Под кустом ночной невесты в снегу темнел мятый кусок пергамента, а рядом ярко и остро, как настоящий ограненный алмаз, сиял кристалл вечного льда - Адалан не заметил, как выронил его во время возни в сугробе. И сейчас не сразу сообразил, что такое перед ним. Пока он думал, Кайле уже решила подобрать находку и протянула руку.
- Не трогай! - приказал он, но поздно.
- Айй! - девчонка с криком отдернула пальцы, из глаз брызнули слезы.
- Покажи! - Адалан, перепуганный куда сильнее, чем перед испытаниями, схватил ее за плечи, развернул к себе, - покажи, ну!
Она раскрыла ладонь. Ожог казался не таким большим, как он боялся, но сильным и глубоким: кожа на двух пальцах побелела и вымерзла, а край ладони на глазах наливался красной опухолью. Он подул на ожог, потом заглянул в глаза:
- Прости, Кайле... я такой разиня, прости... Это вечный лед, тебе нельзя его трогать. Мне магистр Дайран дал, велел растопить... он в кармане был, завернутый, но, наверное, выпал, а я должен был лучше смотреть... Прости!
- Вечный лед?.. - она несколько раз шмыгнула носом, вытерла щеки здоровой рукой и вдруг снова улыбнулась. - Да ладно!
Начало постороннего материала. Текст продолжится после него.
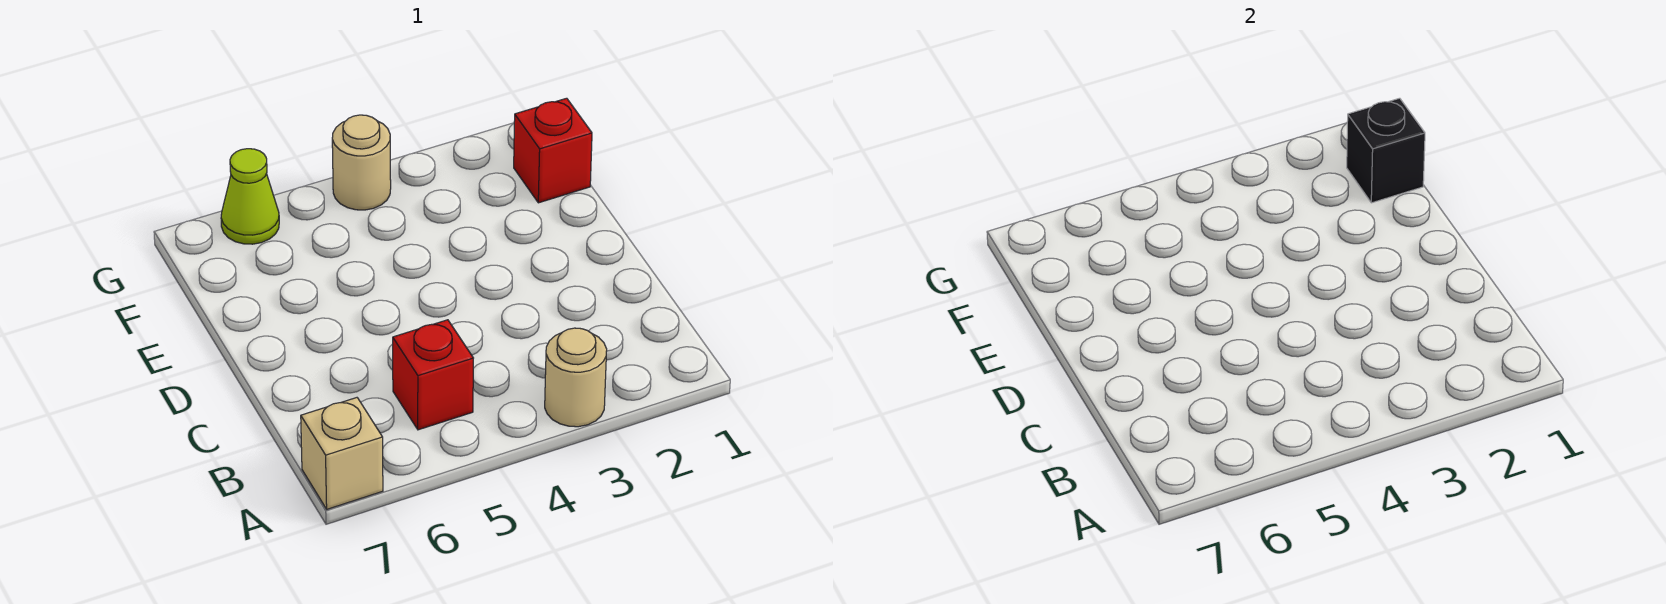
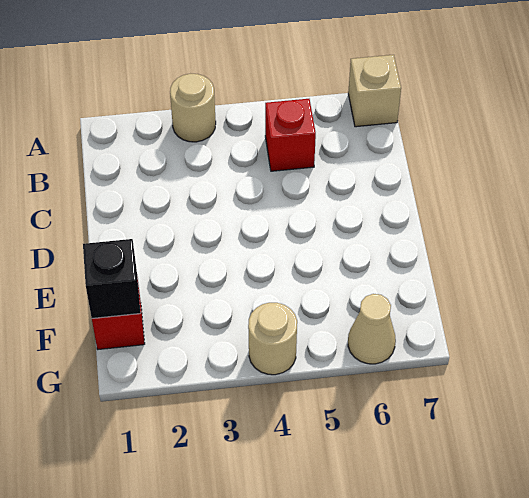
lime cone G6 level 1 -> tan cone G6 level 1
Что, думаешь, я никогда пальцы не обмораживала? Пройдет.
Он подобрал пергамент, потом кристалл, завернул и снова сунул глубоко на дно кармана в складках плаща.
- Знаешь что? А давай я тебя к Ваджре отведу? Он хороший целитель, правда. Он тебе руку полечит. Пойдем.
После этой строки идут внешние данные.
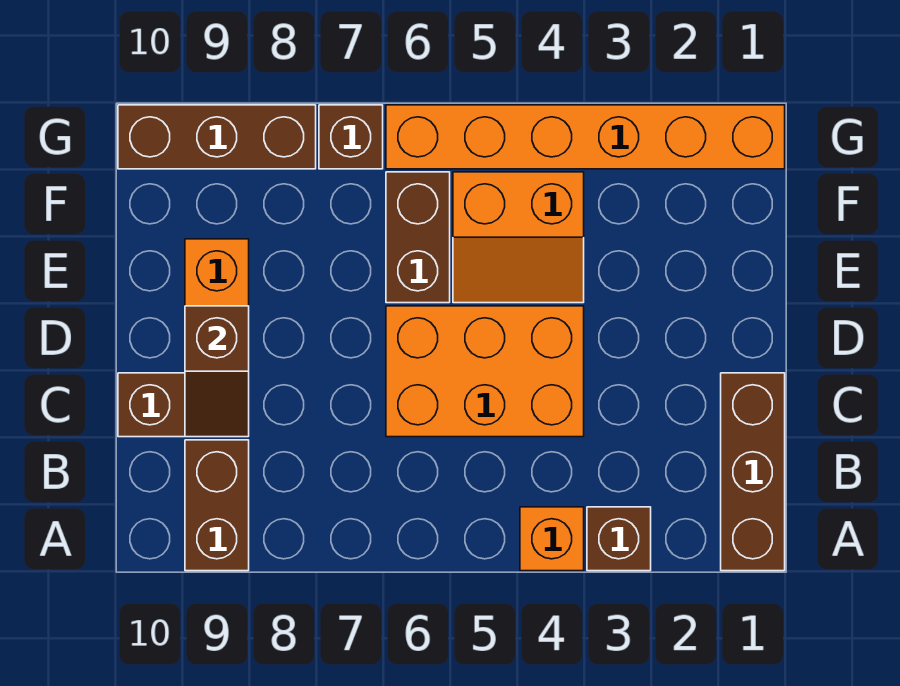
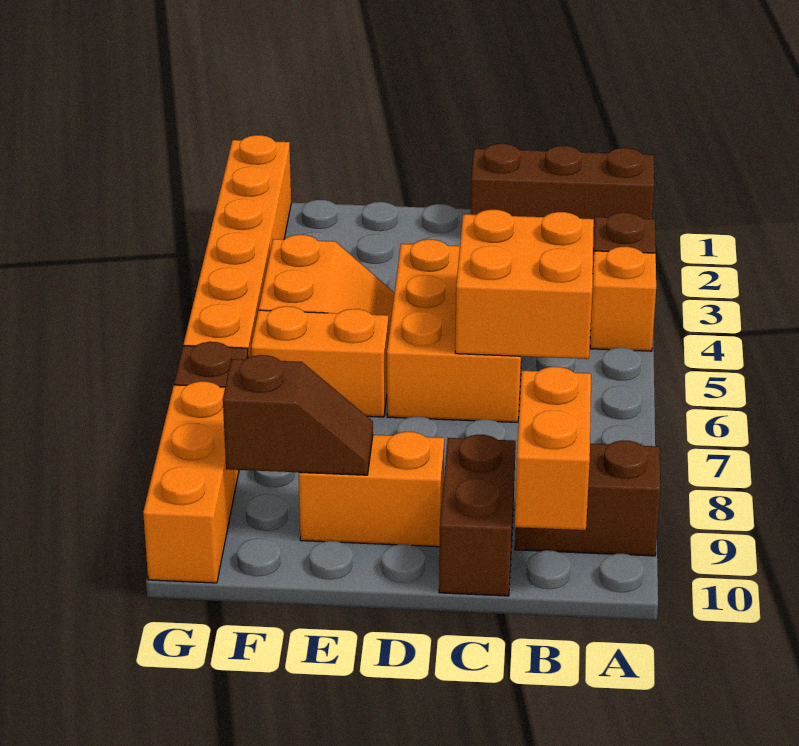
none -> orange brick B5:C6 level 2
none -> orange brick B9:B10 level 2
brown slope C9:D9 level 2 top D -> brown slope E9:F9 level 2 top F
brown brick E6:F6 level 1 -> orange brick E6:F6 level 1
brown brick G8:G10 level 1 -> orange brick G8:G10 level 1

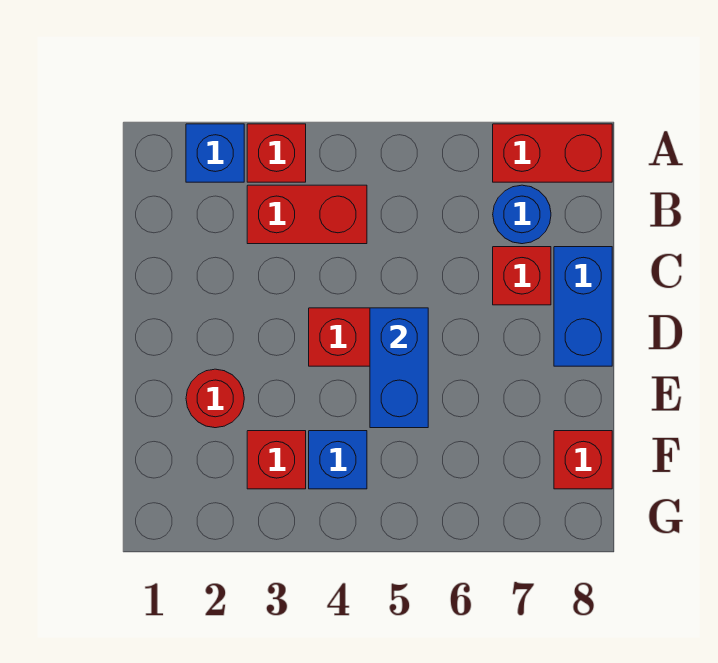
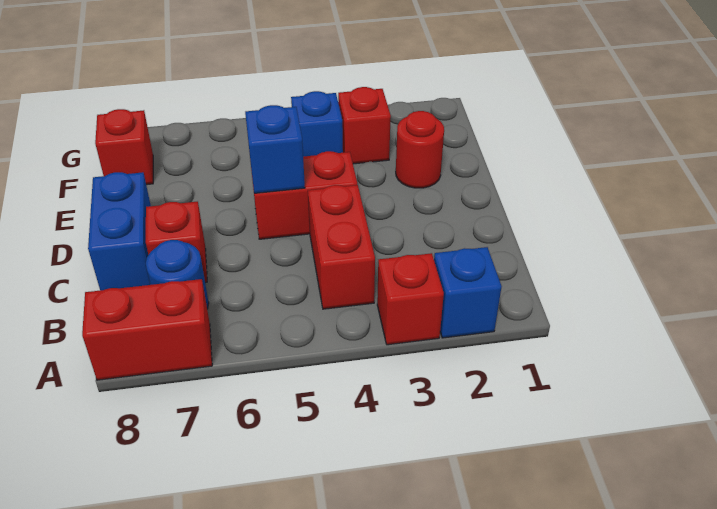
red brick B3:B4 level 1 -> red brick B4:C4 level 1
blue brick D5:E5 level 2 -> blue brick D5 level 2

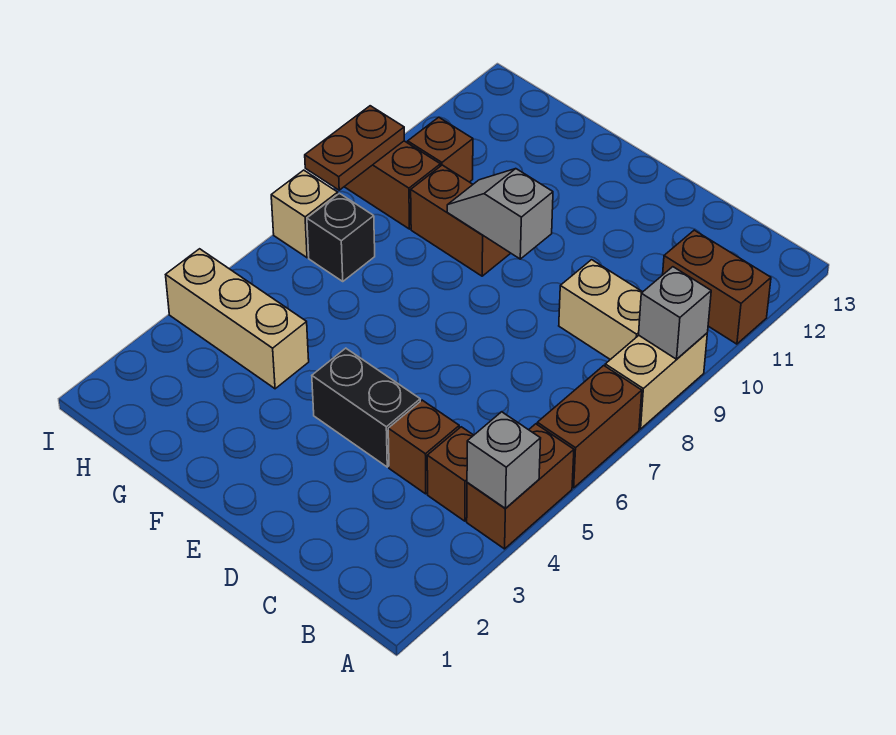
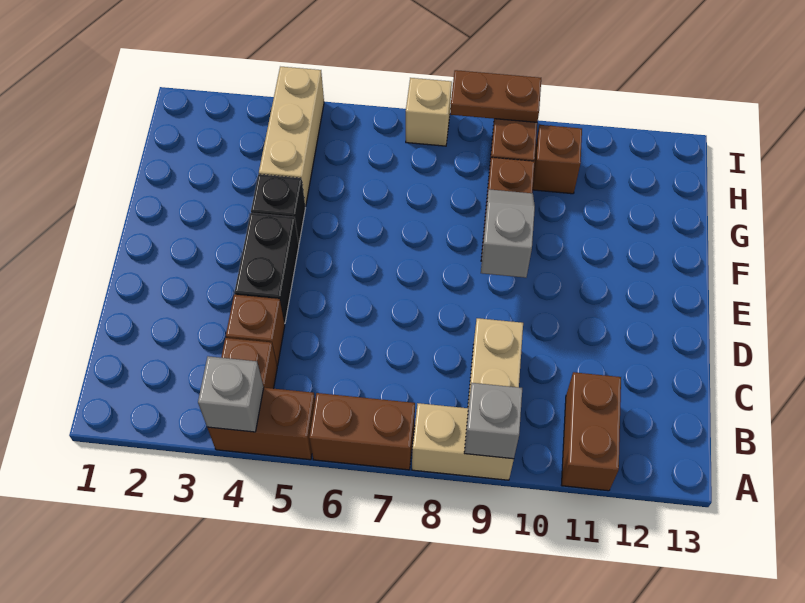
black brick H7 level 1 -> black brick F4 level 1

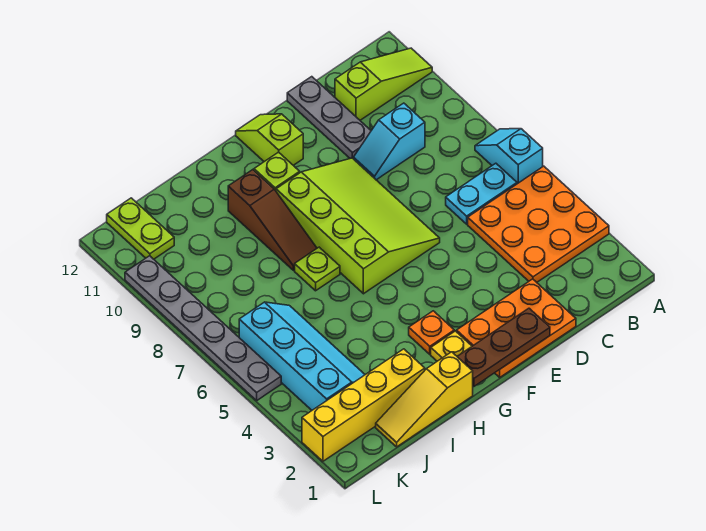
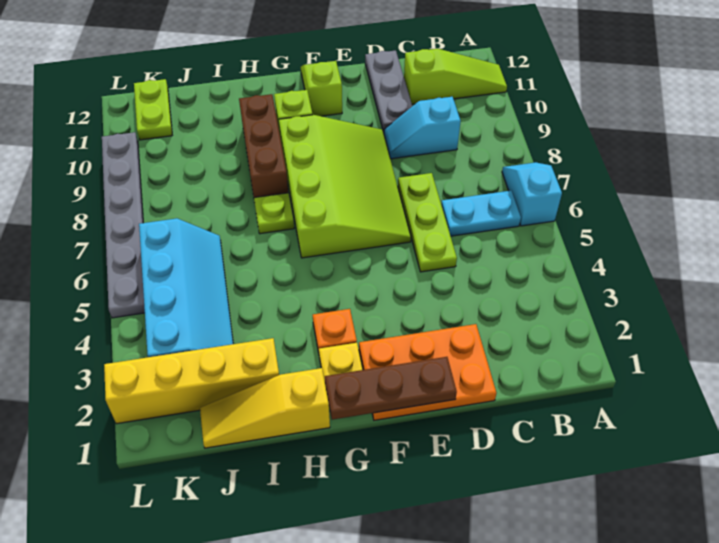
orange plate A3:C5 level 1 -> none
none -> lime plate D5:D7 level 1
brown slope H8:H10 level 1 top 10 -> brown brick H8:H10 level 1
- Пойдем, я знаю Ваджру. И Доду, его приятеля, знаю: летом мы вместе ягоды собирали, вишню и ночную невесту, вот тут как раз.
Пока шли к западному крылу замка, Кайле все косилась то на карман, куда Адалан спрятал вечный лед, то на него самого, и, наконец, спросила:
- А как же ты все-таки хочешь его растопить? Вечный лед не тает ни в печи, ни даже в кузнечном горне, не зря же его зовут вечным.
Адалан пожал плечами и вздохнул:
- Не знаю. Учитель сказал, что неудачи не примет, дал срок двенадцать дней, и сегодня как раз двенадцатый... Пойду на Звездную Иглу поднимусь, подышу, как учили. Подумаю. Там высоко, к Творящим близко, может, что на ум придет. Вот ты говорила: чудовище... я и сам порой чувствую: горит здесь, - он остановился, положил ладонь под грудину и замер. - Огромное... горит, просится... а что - не знаю. Вдруг и правда чудовище?..
- Так ведь у тебя полдня всего осталось! - она остановилась и посмотрела решительно, строго, совсем по-взрослому, даже улыбаться перестала. - Ты вот что, Лан-Одуванчик, иди-ка, укрощай свое чудовище и растапливай вечный лед. А к Ваджре я и сама дойду. - И, круто развернувшись, убежала в сторону замка.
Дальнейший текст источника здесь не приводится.